All this does not mean that the role of dominant reserve currency cannot flip. Indeed, we have seen several changes in the past, from the pound sterling to the dollar in the early 1920s, back to sterling after the US left the gold standard some 10 years later, and back to the dollar some years later. We have also seen periods in which a dominant currency competed with several others, for instance the French franc in the 1920s and the euro today (Eichengreen and Flandreau (2009)). We could well see a move towards more diversified reserve portfolios or regional vehicle currencies.

Of course, a global financial system based on one lead currency does have drawbacks. The most important relates to international spillovers. Every economic policymaker knows that changes in US interest rates will have major implications for financial conditions in their economy. There is also a large academic literature that substantiates this point (see Caballero and Upper (2023)). Importantly, in addition to the trade channel that we learned about at university, there is a financial channel, based on currency mismatches on either the borrower’s or the lender’s balance sheet. This links key macroeconomic variables to the dollar exchange rate. Importantly, the financial channel works in the opposite direction to the trade channel: a weakening of the domestic currency against the dollar may result in a contraction rather than the expansion predicted by the trade channel.

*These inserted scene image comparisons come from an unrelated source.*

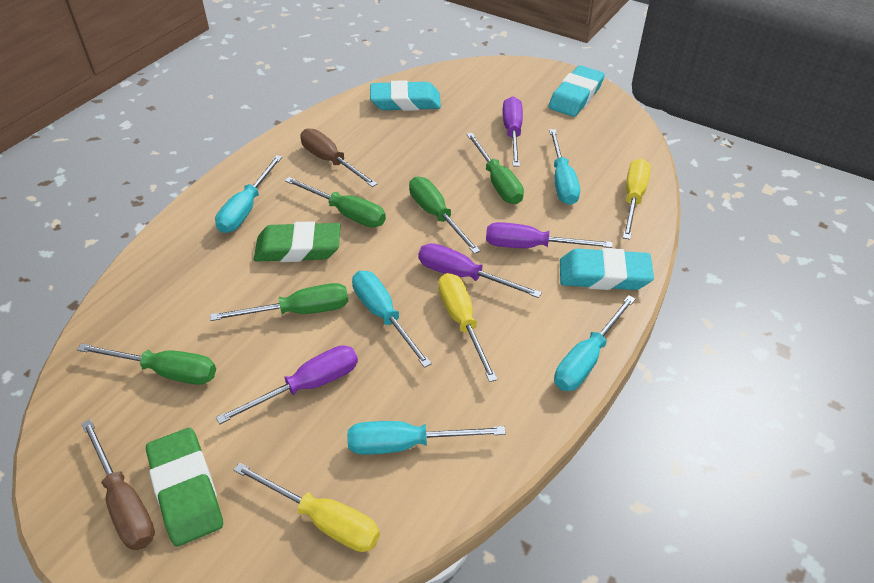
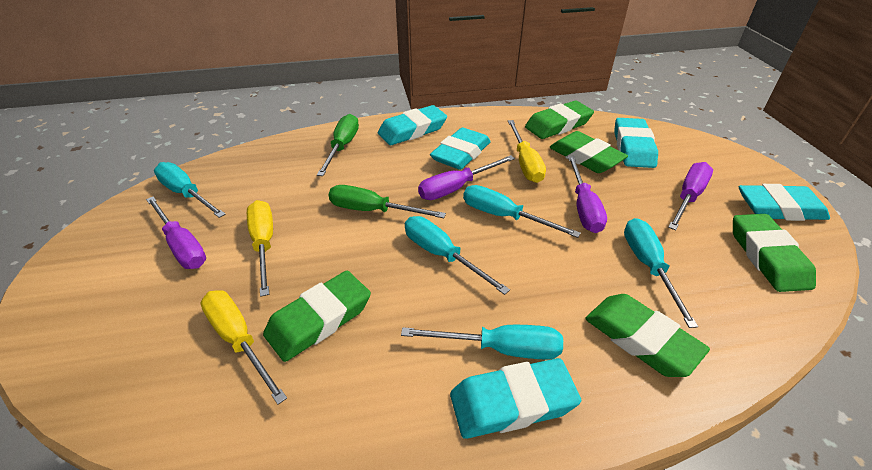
brown screwdriver: 2 -> 0
green eraser: 2 -> 5
green screwdriver: 5 -> 2
turquoise eraser: 3 -> 5

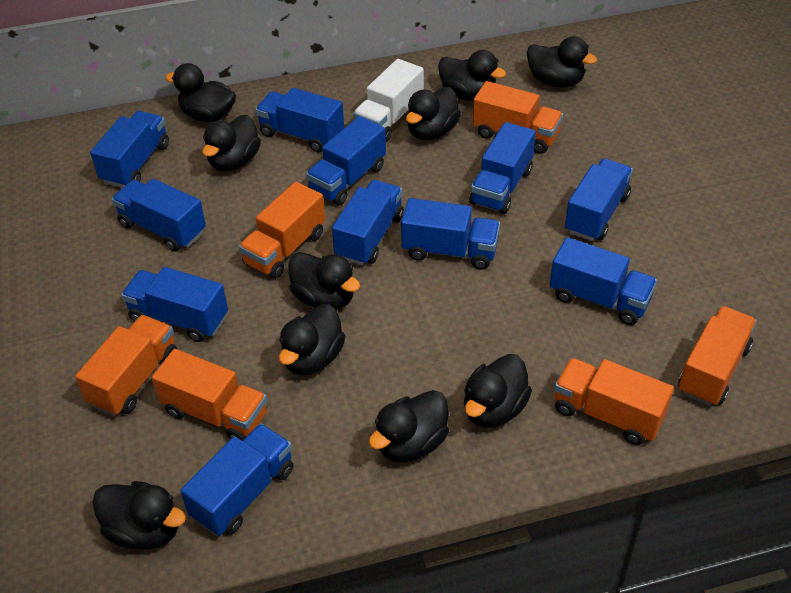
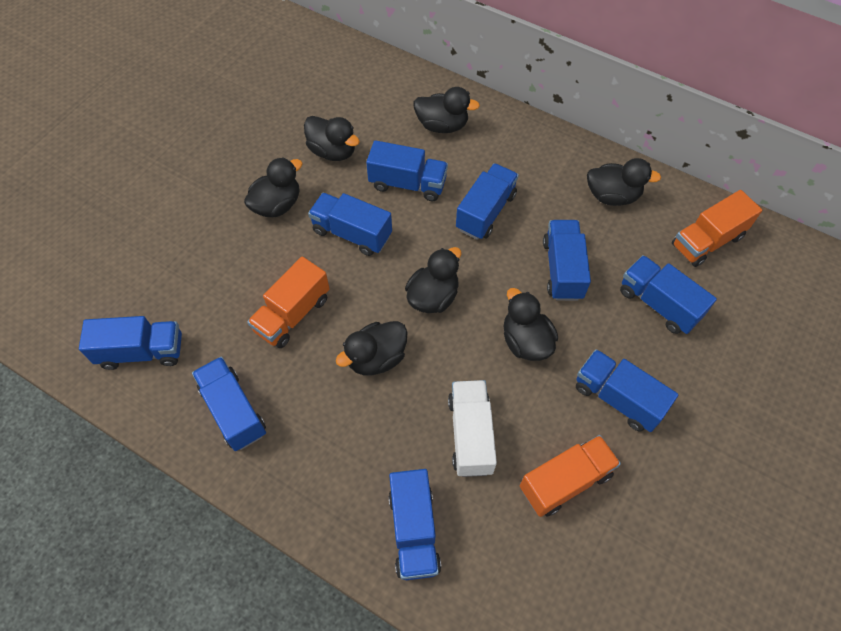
black duck: 10 -> 7
blue truck: 11 -> 9
orange truck: 6 -> 3

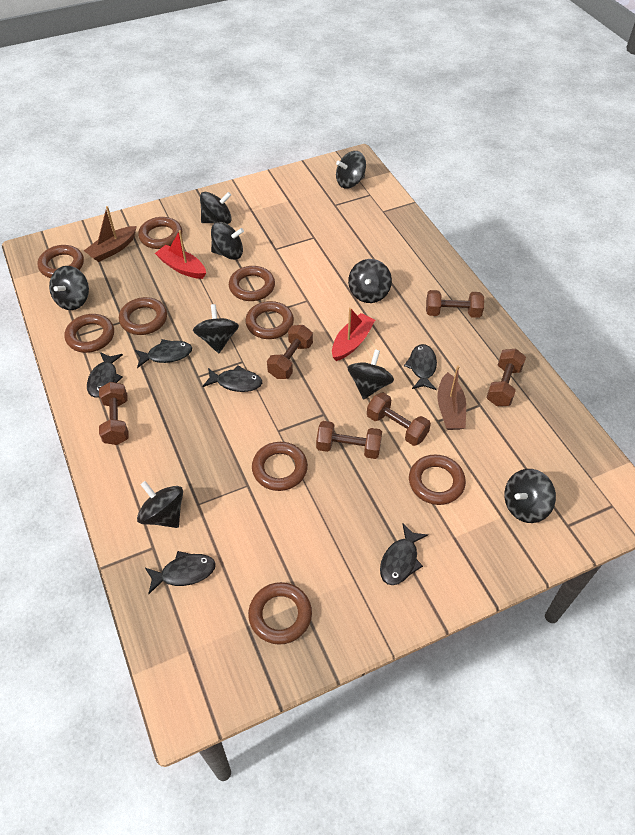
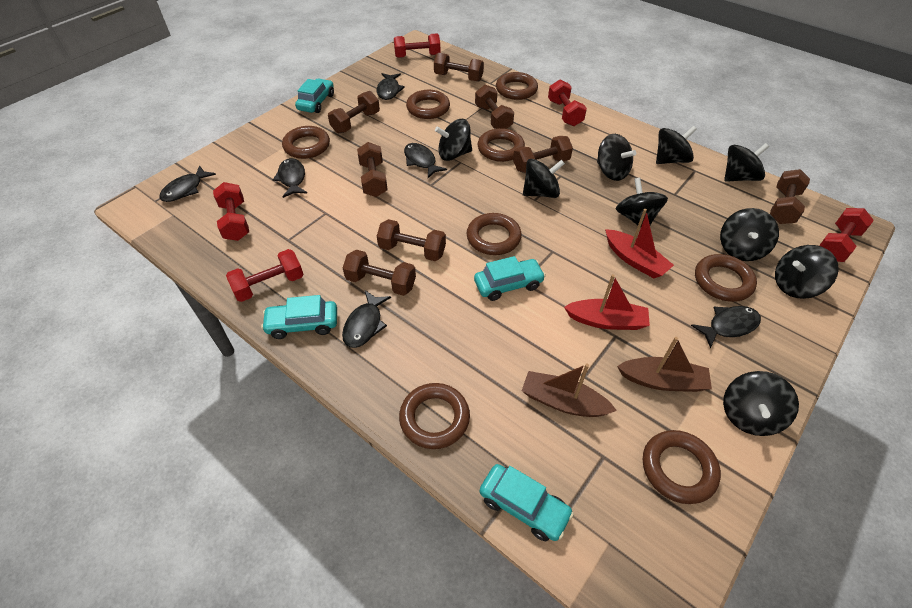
brown dumbbell: 6 -> 8
brown ring: 9 -> 8
red dumbbell: 0 -> 5
turquoise car: 0 -> 4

Spillovers will not disappear in a global financial system with multiple lead currencies, even if they might be dampened by diversification.

Crucially, there are also ways of mitigating spillovers in a world of dollar dominance.

The first line of defence is clearly putting one’s house in order. In addition to strong fiscal and external positions, this includes having strong macroeconomic policy frameworks in place that give policymakers the tools to respond adequately to a wide range of shocks.

Unfortunately, strong fundamentals are not sufficient to prevent countries from running into difficulties. This provides a rationale for an international, ideally global, safety net, that could help countries smooth the adjustment to shocks and bridge potential liquidity gaps. Bilateral arrangements such as central bank swap lines or regional agreements, such as the Chiang Mai Initiative Mutualisation in Asia and the European Stability Mechanism in Europe, have an important place in the global safety net. But they also have their limitations, namely that they need to fit into the political and economic context of the granting country. Only multilateral institutions such as the IMF can provide universal and rule-based access for all.

But the global safety net only works if the institutions at its core have adequate processes and sufficient firepower to fulfil their functions. Regarding the latter, it is important to replenish the firepower of the IMF. In 1980, the IMF’s total resources amounted to roughly 2.3% of global external liabilities. Today, the quota resources of the IMF stand at less than 0.25% of global external liabilities. Borrowed funds can lift the IMF’s lending capacity to just above 0.5% of global external liabilities. This is not very much and could undermine the IMF’s ability to deal with liquidity problems in a large economy or several medium-sized ones at once. We urgently need to prepare for such a possibility.

Let me conclude by summarising my two main points:

  1. While we may see a shift towards a global financial system with multiple lead currencies at some point in the future, any changes are likely to remain gradual. The dollar is likely to remain the dominant currency for some time.
  2. There are ways to deal with the international spillovers that the current arrangements imply. In particular, we need to: (i) further strengthen our macro-financial policy frameworks; and (ii) ensure there is an effective global safety net.


Caballero, J and C Upper (2023): “What happens to EMEs when US yields go up?“, BIS Working Papers, no 1081.

Eichengreen, B and M Flandreau (2009): “The rise and fall of the dollar, or when did the dollar replace sterling as the leading reserve currency?” European Review of Economic History, vol 13, no 3, pp 377–411.

1      Ninety-six per cent of trade in the Americas is invoiced in dollars, compared with 74% in Asia-Pacific and only 23% in Europe.